A second caution is that some applicants may be so eager to teach anywhere that they will tell you what they think you want to hear. A good fictitious answer may result in an interview, but a philosophy invented for purposes of an employment application will not hold up well in discussions with the committee. The committee and the faculty, if the candidate gets that far, will look for evidence that the candidate’s life is consistent with the claimed interest in the mission. For example, it is more likely that a professor who is active in a church, synagogue, or mosque will enthusiastically support the mission of a religiously affiliated school. Remember, however, that just as a proud member of the N.R.A. and the Republican National Committee might strongly support the mission of an urban law school interested in outreach to the poor, making inferences based on group memberships and stereotypes is a risky business.

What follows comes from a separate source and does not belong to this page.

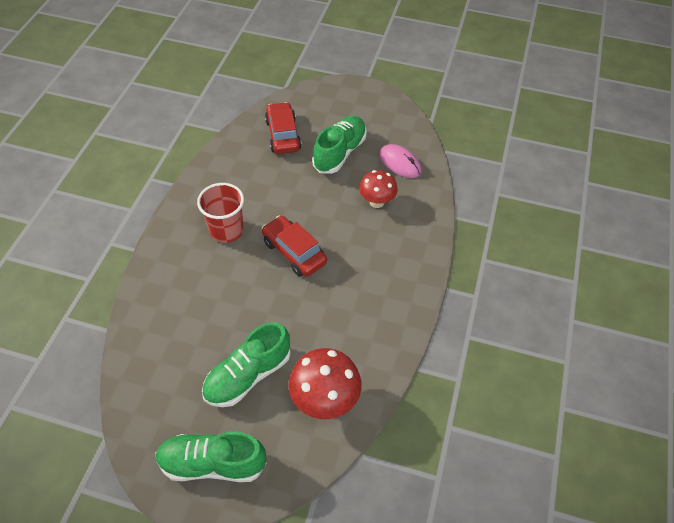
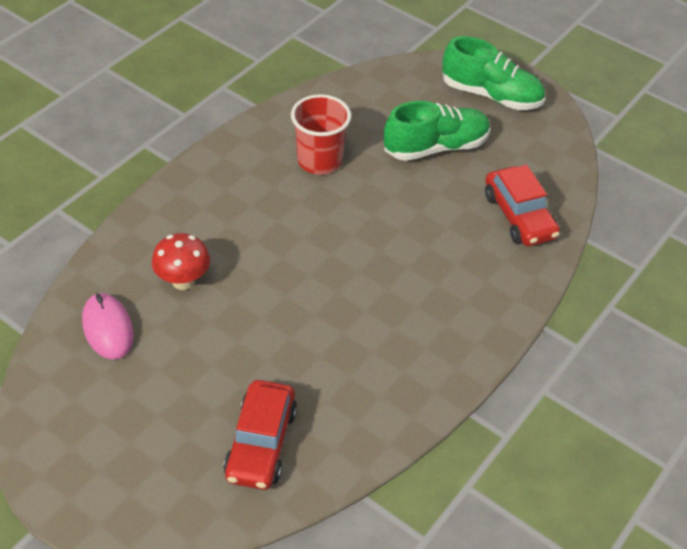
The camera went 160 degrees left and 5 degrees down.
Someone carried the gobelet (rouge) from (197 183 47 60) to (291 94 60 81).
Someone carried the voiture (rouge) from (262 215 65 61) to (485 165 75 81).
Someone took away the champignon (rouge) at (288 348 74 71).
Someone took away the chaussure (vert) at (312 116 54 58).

The candidate will quickly learn during interviews that the mission means different things to different faculty members. The candidate may be surprised, but this is normal. At many schools, the mission succeeds precisely because no one talks about it in detail. The strong consensus, it turns out, is for the mission as broadly defined, not narrowly applied. Faculty members are free to interpret it differently, but the fact that they are thinking about how to apply it to the life of the law school keeps it alive.

It is useful for the university’s president, provost, or another academic officer also to interview prospective law school faculty members. That interview should ask, among other things, what the prospect understands the law school’s mission to be, how clearly it was communicated, and how enthusiastic the prospect is about it. The university view of the prospect’s support of the mission will not be clouded by other items on the agendas of those pushing for or resisting the hiring. If the university view is credible and is accurately reported to the law school, it furnishes a valuable perspective on how this person will fit into what the university believes the law school to be.

The Dean Reinforces the Mission

Of course, the dean reinforces the mission in numerous ways, ranging from the dean’s message in the catalog to CLE speeches to lawyers. One of the dean’s primary jobs is always to maintain and strengthen the mission. If the institution has grown away from its original mission, the president may charge a new dean with its restoration, a tricky and difficult job that only succeeds when faculty hiring during the next few years is driven by mission. If the law school is drifting without a clear mission and the university is unconcerned, the dean should lead the effort to define the mission and organize the law school around it. Whatever the status of the mission, the dean’s involvement in faculty recruitment as the protector of the mission is crucial.

While the dean has several opportunities to ask the candidate’s view of the mission, perhaps beginning with the initial interview at the AALS hiring conference, the final step is that meeting in the dean’s office when the offer will be made. The dean always hopes that the candidate is an inspired choice for the position. The air is full of nervousness, fear of rejection, intimidation, stress, and undifferentiated anxiety. A few sentences in this setting about the mission, its importance to the future of the law school, and its effect on the students and future lawyers are more memorable than the earlier posturing. Like good voir dire that commits jurors to be fair or open-minded, the dean gives the candidate a final chance to respond to the mission and to commit to it.

Faculty hiring at a mission-oriented school can be eroded by overemphasizing landing more Supreme Court clerks, Ph.D.s, or narrow specialists. While it is legitimate to change the mission of the school to fit the needs of society or the interests of the university or the law school faculty, change that results merely from drift does not inspire confidence about the vision of the school and its leaders. Whether the task is to change the mission intentionally or to protect against drift, faculty hiring for mission is the greatest responsibility of the faculty and the dean.